The Mythical Trojan Horse: A Lesson in Zero Trust and Defense in Depth
For newbies, the zero trust concept is perhaps best embodied by the ancient myth of the Trojan Horse, which according to Homer’s Iliad, the Greeks delivered during the Trojan War 32 centuries ago. This legendary hack occurred not as an obvious brute force blitz, but rather more surreptitiously and—in a few ways—from within.
First, the giant horse statue was presented as a gift, with an attached note promising something.
In the tale, the Trojans failed at this first step. They neither scanned nor checked inside the package, or packet. They trusted without doubt the incoming object at face value and did not discover the enemy warriors hiding inside the wooden beast. We might not be able to call it a pre-Internet social engineering attack, but for certain it was the first Trojan Horse exploit. Fast forward to today with all its hindsight and this email should have been filtered to Spam and deleted.
Second, stretching the metaphor further, the horse was wheeled through the gates into the city. In the cybersecurity world of today, this would be where the unscanned/poorly scanned file was accepted by the network and its users. You should always look a gift horse in the mouth, and in the face, and test it inside and out (e.g., for flaws, portals, hatches, and stowaways), and quarantine something from a known adversary long before trusting it inside the gates of the city.
Third, once inside the fortress, detection and response was slow. The Greek warriors hidden inside the massive wooden horse were able to climb out and eventually destroy the city and civilization. The applicable lesson: zero trust is just as required inside your network computing environment as it is out.

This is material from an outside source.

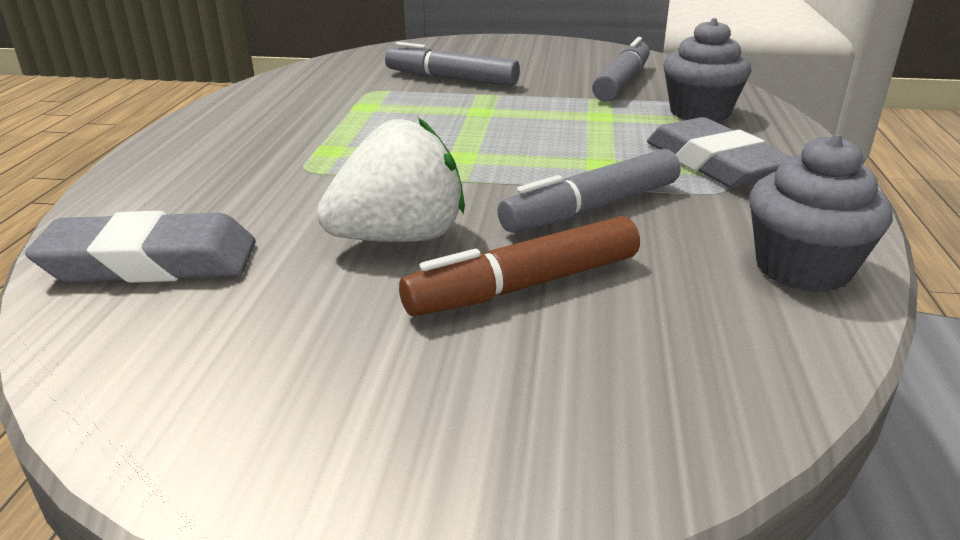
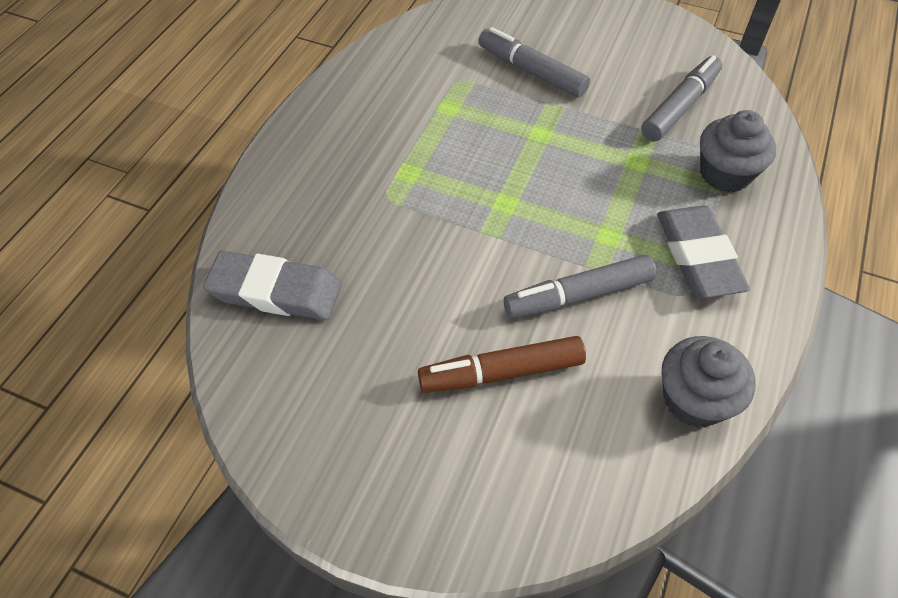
camera: 15 degrees right, 25 degrees up
(399, 238) = (435, 301): white strawberry -> none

One thing Homer’s classic tale did not capture was the scenario of Greek co-conspirators already inside the city walls. In modern times, this would be enemy agents acting as employees or trusted contractors who capture sensitive information and open backdoors to enable the enemy’s invasion.
Still not licked, the Trojans could have employed a defense-in-depth strategy, and perhaps retreated inside a second inner fortress, such as a keep. We will probably never know if this happened or whether the archaeological site of the city was indeed attacked by unified Greek city-state forces or not—historians disagree on the subject. What we do know about the tale of the Trojan Horse, is a zero trust approach to security may have saved the city from the seize.